Grand Egyptian Museum: Wer die Pyramide der Neuzeit baut

Grand Egyptian Museum: Wer die Pyramide der Neuzeit baut
Grand Egyptian Museum: Iren sind für das Gebäude verantwortlich, das Innenleben haben Deutsche konzipiert.

Als sich Róisín Heneghan und ihr Team mit dem Gedanken trugen, sich für den Bau des künftig weltgrößten Museums ägyptischer Kunst und Kultur zu bewerben, kannten sie den Ort nicht einmal. „Nachdem sich herausstellte, dass wir tatsächlich das Rennen gemacht haben, waren wir wirklich überrascht“ erzählt die Leiterin des irischen Architekturbüros Heneghan Peng.
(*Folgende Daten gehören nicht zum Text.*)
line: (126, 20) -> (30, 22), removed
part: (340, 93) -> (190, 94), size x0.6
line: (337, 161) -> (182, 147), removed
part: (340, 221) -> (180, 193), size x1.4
Fast 2000 Büros haben sich beworben, um das Gand Egyptian Museum, nahe der berühmten Gizeh-Pyramiden, zu bauen. An der ersten Idee haben Heneghan und ihr Team zu dritt gearbeitet – das war vor 16 Jahren. „Der Baugrund liegt recht nahe an den Pyramiden – auf einem Plateau etwas höher als der Rest rundum. Darum entschieden wir, dass das Museum nicht höher werden durfte“, erinnert sie sich. Viele Besucher werden in dieses Museum kommen, daher war unser Gedanke: Wie um alles in der Welt kommen sie in drei Stunden durch diesen riesigen Komplex?“

Niemand könne bei einem Besuch alles sehen. „Aber wir haben alles daran gesetzt, dass der Besucher nicht verloren geht und eine Idee von dieser alten Zivilisation mitnimmt. Schließlich liegen zwischen Altem Reich und Kleopatra 3500 Jahre.“

50.000 Artefakte

Mehr als 50.000 Artefakte aus dieser Zeit sollen im Museum präsentiert werden. Wie man sie in Szene setzt, weiß Shirin Frangoul-Brückner, Geschäftsführerin des Atelier Brückner aus Stuttgart. Eine gute Ausstellung sei wie ein guter Film: Sie muss eine Geschichte erzählen. Prolog, Spannungsbogen, emotionales Highlight und Epilog gehören zur Dramaturgie dazu, erklärt die Architektin. Sie hat an einem Konzept gefeilt, das es in sich hat: 40.000 Quadratmeter müssen für etwa 15.000 Besucher täglich publikumsgerecht gestaltet werden.

Mit großen Projekten ist ihr Atelier vertraut, da wäre etwa das BMW Museum in München, das Besucherzentrum des EU-Parlaments in Brüssel, sowie acht archäologische Museen. Man habe oft mit Exponaten wie Faustkeilen, Knochenfunden oder Gefäßen zu tun, „die teils zerstört sind und für sich erst einmal keine Geschichte erzählen“. Diese herauszuarbeiten, ist eine Herausforderung, sagt die Architektin – auch bei ihrem neuen Projekt. Exponate wie Vasen oder Schreine sollen dort die Stars sein.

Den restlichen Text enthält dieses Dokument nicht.